The consensus inside and outside the White House is that the sanctions imposed by the United States so far have been largely ineffective--much to the embarrassment of Washington, which initially predicted that Panama would relent within a few weeks.

Earlier Sanctions

The first U.S. restrictions were imposed in March, 1988, when former President Ronald Reagan ordered the seizure of Panamanian government assets in the United States and placed U.S. payments for use of the Panama Canal and an oil pipeline in escrow pending Noriega's expected resignation.

Later, the U.S. Treasury sought to prohibit American firms in Panama from paying Panamanian taxes. The United States also suspended trade preferences traditionally granted to Panama. Then-Assistant Secretary of State Elliot Abrams predicted that the steps would be "a knockout."

But the Noriega regime managed to circumvent the U.S. restrictions, threatening to jail American businessmen who did not pay their taxes promptly. And the Panamanian government kept functioning--partly, some analysts said, on proceeds from drug money.

Today, Panama still is surviving--albeit in an economically depressed state--and Noriega has remained at its helm, naming a puppet government to provide a semblance of civilian rule.

Earlier this month, Bush Administration officials detailed new charges before the Organization of American States accusing Noriega and his top associates of engaging in extensive drug trafficking, but so far few countries have taken any new action.

Just how few economic options are available to the United States is illustrated in the proposal to end Panama's share of U.S. sugar import quotas.
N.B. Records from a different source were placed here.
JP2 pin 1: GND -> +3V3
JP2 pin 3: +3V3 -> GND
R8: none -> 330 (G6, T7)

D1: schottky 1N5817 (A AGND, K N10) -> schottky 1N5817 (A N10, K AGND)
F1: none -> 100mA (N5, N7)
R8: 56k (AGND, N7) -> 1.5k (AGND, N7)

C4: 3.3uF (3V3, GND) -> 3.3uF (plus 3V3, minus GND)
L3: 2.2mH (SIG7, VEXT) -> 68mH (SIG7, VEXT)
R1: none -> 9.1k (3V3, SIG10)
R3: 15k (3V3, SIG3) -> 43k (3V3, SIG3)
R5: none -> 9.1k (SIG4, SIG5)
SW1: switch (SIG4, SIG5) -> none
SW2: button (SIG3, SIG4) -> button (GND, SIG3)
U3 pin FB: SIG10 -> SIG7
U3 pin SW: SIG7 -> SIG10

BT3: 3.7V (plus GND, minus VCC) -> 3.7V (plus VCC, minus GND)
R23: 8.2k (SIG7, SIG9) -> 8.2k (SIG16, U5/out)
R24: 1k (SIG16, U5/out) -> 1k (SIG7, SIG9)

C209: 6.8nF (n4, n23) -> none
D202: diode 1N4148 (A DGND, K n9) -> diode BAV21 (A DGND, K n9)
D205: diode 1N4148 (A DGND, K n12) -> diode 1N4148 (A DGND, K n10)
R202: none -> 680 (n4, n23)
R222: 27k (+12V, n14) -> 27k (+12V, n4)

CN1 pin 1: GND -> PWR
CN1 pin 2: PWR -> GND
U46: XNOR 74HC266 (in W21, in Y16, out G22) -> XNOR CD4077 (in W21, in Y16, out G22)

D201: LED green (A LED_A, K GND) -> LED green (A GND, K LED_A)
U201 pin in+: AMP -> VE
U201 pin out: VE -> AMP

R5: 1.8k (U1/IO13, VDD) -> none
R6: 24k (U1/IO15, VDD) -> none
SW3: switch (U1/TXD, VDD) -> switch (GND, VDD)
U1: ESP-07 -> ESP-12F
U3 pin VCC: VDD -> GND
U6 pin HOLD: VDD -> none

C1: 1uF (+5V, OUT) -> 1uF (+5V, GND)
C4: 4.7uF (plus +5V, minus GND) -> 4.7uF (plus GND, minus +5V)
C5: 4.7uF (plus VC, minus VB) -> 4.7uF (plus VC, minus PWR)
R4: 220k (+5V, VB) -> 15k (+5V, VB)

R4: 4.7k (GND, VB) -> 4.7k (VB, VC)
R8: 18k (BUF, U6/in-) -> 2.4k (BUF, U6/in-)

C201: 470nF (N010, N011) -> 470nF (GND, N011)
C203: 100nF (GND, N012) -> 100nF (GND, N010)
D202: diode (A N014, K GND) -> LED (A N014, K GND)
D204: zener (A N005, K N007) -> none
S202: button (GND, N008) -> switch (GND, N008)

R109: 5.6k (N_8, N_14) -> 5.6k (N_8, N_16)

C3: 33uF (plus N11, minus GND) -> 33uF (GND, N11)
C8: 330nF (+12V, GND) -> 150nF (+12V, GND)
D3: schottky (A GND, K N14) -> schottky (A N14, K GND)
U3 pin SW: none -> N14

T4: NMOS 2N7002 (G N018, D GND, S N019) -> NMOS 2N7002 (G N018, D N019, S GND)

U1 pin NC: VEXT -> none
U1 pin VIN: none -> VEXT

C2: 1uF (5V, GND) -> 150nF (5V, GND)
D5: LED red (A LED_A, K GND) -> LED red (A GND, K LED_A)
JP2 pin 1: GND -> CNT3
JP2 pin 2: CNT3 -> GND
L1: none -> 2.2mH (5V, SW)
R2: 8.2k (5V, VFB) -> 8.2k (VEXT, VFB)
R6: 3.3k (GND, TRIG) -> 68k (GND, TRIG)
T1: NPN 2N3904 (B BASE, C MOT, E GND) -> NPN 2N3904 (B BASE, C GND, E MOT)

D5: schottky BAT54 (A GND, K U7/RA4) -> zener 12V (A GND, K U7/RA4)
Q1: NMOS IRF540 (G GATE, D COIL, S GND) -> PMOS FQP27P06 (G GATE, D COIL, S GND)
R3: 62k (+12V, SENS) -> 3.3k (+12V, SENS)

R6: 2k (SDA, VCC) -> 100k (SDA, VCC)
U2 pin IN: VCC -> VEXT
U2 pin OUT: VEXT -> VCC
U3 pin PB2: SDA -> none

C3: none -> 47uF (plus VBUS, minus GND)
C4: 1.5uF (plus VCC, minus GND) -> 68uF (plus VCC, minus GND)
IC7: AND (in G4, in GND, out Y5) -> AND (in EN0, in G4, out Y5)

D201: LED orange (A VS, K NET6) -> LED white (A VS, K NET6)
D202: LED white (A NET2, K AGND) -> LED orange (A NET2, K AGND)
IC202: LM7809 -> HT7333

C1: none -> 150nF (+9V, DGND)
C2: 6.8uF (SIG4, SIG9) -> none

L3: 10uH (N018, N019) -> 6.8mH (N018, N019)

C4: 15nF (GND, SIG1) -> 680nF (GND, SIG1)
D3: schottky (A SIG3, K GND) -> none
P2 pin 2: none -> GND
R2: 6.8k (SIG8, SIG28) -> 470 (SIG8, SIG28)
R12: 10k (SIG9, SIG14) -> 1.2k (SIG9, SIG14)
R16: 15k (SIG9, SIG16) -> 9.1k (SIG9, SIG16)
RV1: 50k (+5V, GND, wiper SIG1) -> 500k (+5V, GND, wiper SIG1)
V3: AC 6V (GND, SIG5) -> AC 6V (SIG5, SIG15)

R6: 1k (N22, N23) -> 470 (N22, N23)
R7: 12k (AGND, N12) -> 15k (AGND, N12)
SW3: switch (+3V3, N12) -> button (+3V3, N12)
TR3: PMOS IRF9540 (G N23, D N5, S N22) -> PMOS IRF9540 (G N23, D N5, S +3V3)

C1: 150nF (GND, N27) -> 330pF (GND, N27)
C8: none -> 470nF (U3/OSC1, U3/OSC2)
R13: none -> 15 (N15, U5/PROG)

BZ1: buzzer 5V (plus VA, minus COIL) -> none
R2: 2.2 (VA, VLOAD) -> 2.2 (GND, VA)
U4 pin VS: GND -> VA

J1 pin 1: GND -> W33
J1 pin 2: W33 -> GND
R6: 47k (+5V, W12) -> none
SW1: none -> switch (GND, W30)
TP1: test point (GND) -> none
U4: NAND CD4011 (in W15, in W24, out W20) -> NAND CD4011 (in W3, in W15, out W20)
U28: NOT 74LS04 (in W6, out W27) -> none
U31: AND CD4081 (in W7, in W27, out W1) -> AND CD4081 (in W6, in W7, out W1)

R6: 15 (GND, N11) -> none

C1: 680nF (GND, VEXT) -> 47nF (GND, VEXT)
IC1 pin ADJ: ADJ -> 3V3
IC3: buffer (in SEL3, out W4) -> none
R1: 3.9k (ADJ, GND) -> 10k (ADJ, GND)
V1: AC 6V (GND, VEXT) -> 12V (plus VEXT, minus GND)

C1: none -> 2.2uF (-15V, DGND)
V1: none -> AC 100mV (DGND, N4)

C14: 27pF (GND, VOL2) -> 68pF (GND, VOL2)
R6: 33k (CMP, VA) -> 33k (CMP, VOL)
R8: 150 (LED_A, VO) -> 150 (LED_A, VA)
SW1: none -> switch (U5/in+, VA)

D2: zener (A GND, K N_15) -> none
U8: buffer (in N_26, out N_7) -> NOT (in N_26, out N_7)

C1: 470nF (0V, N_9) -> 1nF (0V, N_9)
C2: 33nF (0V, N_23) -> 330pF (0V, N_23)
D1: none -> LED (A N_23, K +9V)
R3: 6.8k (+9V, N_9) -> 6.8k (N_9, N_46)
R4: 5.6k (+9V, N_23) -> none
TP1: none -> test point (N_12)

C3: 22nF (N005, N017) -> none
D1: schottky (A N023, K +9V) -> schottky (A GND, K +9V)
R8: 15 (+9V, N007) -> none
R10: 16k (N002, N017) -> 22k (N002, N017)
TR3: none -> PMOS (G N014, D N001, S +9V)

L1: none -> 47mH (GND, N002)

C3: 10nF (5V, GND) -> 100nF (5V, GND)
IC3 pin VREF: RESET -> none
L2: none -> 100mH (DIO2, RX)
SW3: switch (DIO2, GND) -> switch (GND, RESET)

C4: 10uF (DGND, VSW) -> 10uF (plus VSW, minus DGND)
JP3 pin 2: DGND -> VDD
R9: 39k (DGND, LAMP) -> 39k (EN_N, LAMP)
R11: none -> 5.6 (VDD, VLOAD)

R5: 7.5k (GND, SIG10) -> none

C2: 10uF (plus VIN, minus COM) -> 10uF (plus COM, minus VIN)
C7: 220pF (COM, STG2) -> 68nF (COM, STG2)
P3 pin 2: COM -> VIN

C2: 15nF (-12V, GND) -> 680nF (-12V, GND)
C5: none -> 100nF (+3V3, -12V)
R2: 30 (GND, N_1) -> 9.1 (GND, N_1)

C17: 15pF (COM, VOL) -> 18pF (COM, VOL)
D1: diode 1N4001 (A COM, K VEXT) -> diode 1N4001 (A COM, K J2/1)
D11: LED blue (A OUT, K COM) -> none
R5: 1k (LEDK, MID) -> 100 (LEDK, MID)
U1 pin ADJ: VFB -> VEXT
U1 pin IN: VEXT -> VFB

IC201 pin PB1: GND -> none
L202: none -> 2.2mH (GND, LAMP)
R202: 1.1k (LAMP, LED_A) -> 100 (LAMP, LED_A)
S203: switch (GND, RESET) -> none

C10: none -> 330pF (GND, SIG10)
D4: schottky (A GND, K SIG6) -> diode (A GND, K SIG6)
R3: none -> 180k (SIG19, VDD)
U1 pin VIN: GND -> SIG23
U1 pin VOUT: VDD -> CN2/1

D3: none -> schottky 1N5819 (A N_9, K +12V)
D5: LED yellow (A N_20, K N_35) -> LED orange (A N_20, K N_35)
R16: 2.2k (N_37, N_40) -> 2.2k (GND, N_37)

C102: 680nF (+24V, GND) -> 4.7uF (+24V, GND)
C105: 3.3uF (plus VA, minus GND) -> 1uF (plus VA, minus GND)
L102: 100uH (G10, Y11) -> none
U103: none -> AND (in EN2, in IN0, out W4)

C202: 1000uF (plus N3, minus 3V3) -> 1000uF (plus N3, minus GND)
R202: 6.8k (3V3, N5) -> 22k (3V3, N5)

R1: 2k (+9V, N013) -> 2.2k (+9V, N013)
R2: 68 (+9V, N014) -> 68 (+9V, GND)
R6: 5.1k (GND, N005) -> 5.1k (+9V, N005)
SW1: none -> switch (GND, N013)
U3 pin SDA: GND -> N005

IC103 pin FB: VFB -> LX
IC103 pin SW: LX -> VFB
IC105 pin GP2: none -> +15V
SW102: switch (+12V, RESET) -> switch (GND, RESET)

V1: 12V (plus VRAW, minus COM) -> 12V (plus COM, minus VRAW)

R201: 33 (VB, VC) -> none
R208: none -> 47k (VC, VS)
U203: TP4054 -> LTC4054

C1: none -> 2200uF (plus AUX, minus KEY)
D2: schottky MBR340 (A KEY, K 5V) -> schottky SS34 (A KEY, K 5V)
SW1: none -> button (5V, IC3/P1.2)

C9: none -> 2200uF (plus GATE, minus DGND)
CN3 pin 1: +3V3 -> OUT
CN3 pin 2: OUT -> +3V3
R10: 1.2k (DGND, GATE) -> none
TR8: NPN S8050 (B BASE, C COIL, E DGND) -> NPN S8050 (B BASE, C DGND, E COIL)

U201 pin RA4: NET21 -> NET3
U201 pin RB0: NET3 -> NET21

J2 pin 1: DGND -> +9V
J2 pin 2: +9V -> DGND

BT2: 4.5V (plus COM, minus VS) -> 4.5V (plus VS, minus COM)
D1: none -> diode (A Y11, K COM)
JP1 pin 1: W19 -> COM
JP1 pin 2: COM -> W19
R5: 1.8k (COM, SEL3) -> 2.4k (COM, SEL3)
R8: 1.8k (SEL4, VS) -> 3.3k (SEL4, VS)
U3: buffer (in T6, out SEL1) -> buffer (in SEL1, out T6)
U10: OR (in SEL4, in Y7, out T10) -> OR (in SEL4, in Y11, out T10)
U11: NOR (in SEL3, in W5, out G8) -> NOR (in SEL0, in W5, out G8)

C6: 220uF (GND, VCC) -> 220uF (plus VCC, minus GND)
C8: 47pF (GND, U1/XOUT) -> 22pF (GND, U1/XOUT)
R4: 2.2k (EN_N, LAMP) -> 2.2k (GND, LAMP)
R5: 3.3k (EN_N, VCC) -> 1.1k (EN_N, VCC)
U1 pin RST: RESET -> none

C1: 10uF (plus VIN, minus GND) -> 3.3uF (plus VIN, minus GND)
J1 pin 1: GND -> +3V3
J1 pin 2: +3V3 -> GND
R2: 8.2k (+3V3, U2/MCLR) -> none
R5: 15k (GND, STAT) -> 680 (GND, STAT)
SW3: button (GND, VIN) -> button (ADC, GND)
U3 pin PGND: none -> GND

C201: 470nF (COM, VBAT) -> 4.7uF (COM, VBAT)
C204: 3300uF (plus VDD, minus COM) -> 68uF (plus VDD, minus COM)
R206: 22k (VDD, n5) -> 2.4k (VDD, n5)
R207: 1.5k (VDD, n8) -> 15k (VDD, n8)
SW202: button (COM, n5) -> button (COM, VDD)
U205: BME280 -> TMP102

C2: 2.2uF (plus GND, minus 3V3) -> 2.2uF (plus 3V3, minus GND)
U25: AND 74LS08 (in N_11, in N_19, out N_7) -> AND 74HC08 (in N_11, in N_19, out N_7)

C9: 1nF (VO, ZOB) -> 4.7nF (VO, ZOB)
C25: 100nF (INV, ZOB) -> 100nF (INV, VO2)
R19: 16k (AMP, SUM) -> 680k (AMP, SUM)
Although Panama technically could ship up to 34,000 tons of sugar to the United States, the quota already has been suspended.

Elimination of the Panamanian allocation would only enable Washington to redistribute Panama's share to other sugar-exporting countries. There would be no actual economic impact on Panama.

There was no immediate indication of when the White House might decide whether to impose additional economic sanctions on Panama. Administration strategists said the topic could come up as early as this week.